Always Sunny is a pretty dark show. It’s Seinfeld for us non-student millennials. Week after week we watch as this group of five puts their worst qualities on display for our amusement. They’re rude to one another, they’re not supportive, they outwardly make fun of one another and overindulge in all things wicked (mostly alcohol-related). So to see this gang recap all the terrible things they’ve been through in their lives gives us at least a little bit of an explanation as to why this group just keeps getting weirder.

So many issues are raised in this week’s episode “PTSDee.” Parental issues, alcoholism, addiction, poor life choices, all things the gang are guilty of themselves.  But since none of them are self-aware about any detrimental trauma they’ve suffered, Dennis, Dee, Mac, Charlie and Frank all project their own issues onto one another this week, culminating in an odd ending that only serves to press the reset button yet again.

Dee’s Good Deed

Dee comes rushing into Paddy’s Pub, interrupting Dennis and Charlie. For the past three days, they’ve been watching Mac and Frank play a Call of Duty-esque VR game. None of that matters to Dee, since she found her Mr. Right (of the week). A stripper named Mike (Carter MacIntyre) then comes into the bar, revealing that after he slept with Dee, he realized she was his rock bottom. He knew just moments after, ahem, climax, he wanted to turn his life around and stop stripping. Dee is wounded but maintains her pride, and instead aims to be his ‘rock,” helping him make his Channing Tatum stripping lifestyle work.

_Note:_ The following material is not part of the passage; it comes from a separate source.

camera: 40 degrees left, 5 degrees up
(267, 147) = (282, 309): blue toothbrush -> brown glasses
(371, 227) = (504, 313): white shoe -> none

Dee has been emotionally battered her entire life. She was told she was a mistake, even though her and Dennis are twins, and her friends have admittedly crossed the line one too many times while playing CharDee MacDennis. So for her to hear flat out that she’s someone’s rock bottom may have been far too low of a blow for her.

Dee really crosses a morality line in this episode (we’ll explain below), especially because she was under the guise of trying to help someone. She wanted Mike to be successful at a low-grade freelance position because she’s so bad at it herself. But because he initially wounded her with his “rock bottom” comment, she couldn’t help but pull the rug out from underneath him at the last moment. Being the most emotionally fragile of the group, it’s going to be hard for her to come back from this one.

Dennis the Daddy

The idea of Dee dating a stripper somehow puts the bug in Dennis’ ear that he should also become a stripper. He and Charlie discuss this after kicking back and watching Mac and Frank doing virtual missions in Fallujah. They openly discuss their own life traumas, including Charlie’s mother’s prostitution and Dennis being statutorily raped at 15 by the school librarian (who looked like Rick Moranis, according to Dee). Still, Dennis presses on in his odd sidequest of taking his clothes off for cash.

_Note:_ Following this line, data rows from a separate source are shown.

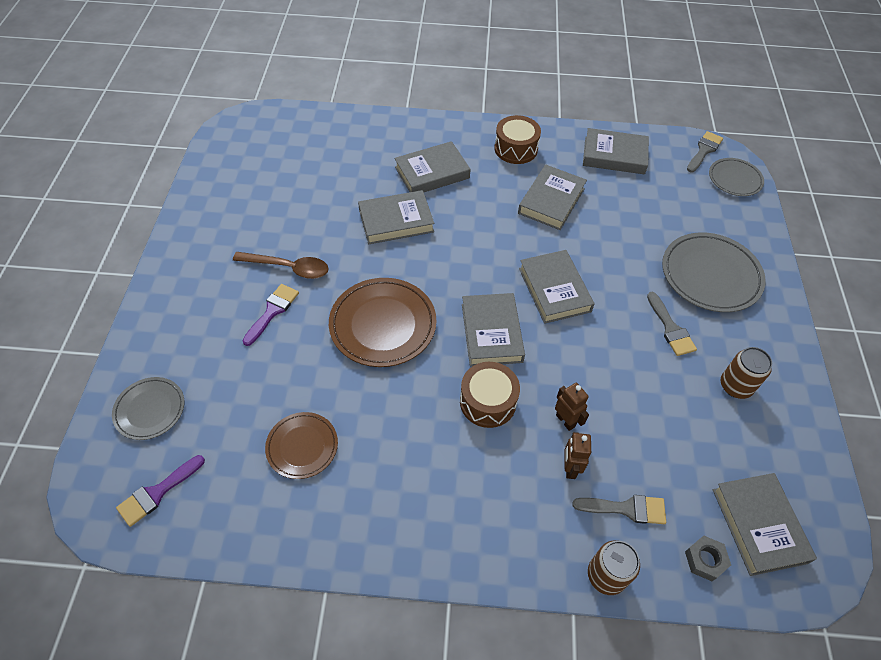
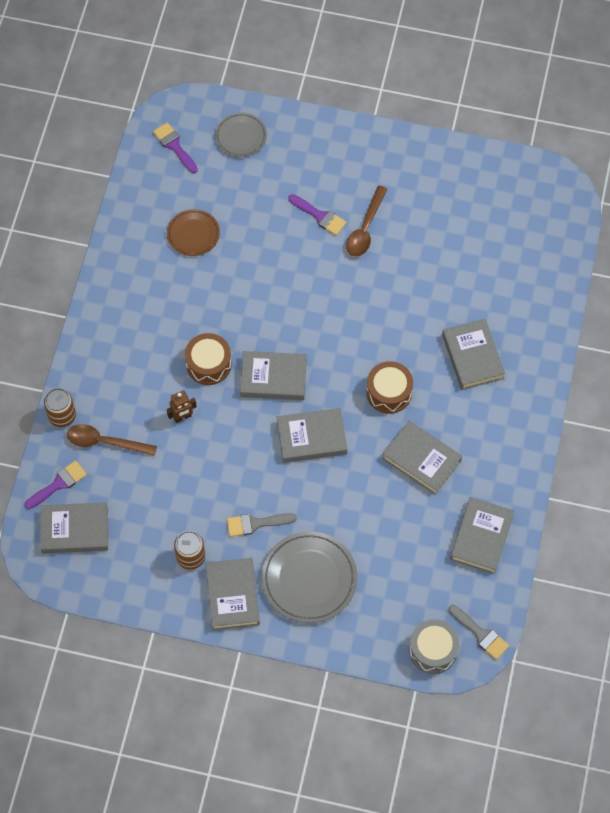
camera: 100 degrees right, 10 degrees up
(383, 325) = (294, 296): brown plate -> none
(396, 221) = (411, 318): grey book -> grey book (232, 595)
(516, 149) = (501, 441): brown drum -> brown drum (389, 392)
(570, 468) = (143, 411): brown robot -> none
(626, 508) = (105, 442): grey brush -> brown spoon
(705, 560) = (59, 484): grey nut -> purple brush
(734, 179) = (433, 650): grey plate -> grey drum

We’re treated to a fever dream from Mac watching Dennis dance like Magic Mike in his living room one time. Mac has been having flashbacks from playing the VR shooting game too much, all of them involving his absent convict father Luther. It makes for an odd dynamic when Dennis announces to Charlie that his stripper character is a father. Why? Because according to Dennis, young women want to sleep with their dads. He’s about to enter a party (with Charlie as “his boy”), but gets triggered upon seeing the guest list was nothing but elderly women. He can’t handle the group of “librarians” and backs out, his own PTSD creeping up on him.

While Dennis obviously has a wealth of issues, he takes it to strange new levels this week with all the father imagery. It felt slightly forced in order to keep up with the parental themes in the other plots, but judging by how mentally broken Dennis is, it felt appropriate to heap on some daddy issues to his already crippled psyche.

Clunky Crescendo

Dennis has another kind of forced moment when he wages a war on women after the old ladies at the party just wanted him to “take his d*ck out.” He’s wearing the duster from Season 3’s “The Gang Solves the North Korea Situation,” which Dennis referred to as “very sexual” at one time. Instead, he takes on a stripping persona called “Bad Dad,” as Charlie forever has his back. That means he has to literally maintain his back, taking care of blemishes and unsightly hair for Dennis’ stripping venture. (“Can we stop talking about trauma and cuts on people’s backs?” -Charlie)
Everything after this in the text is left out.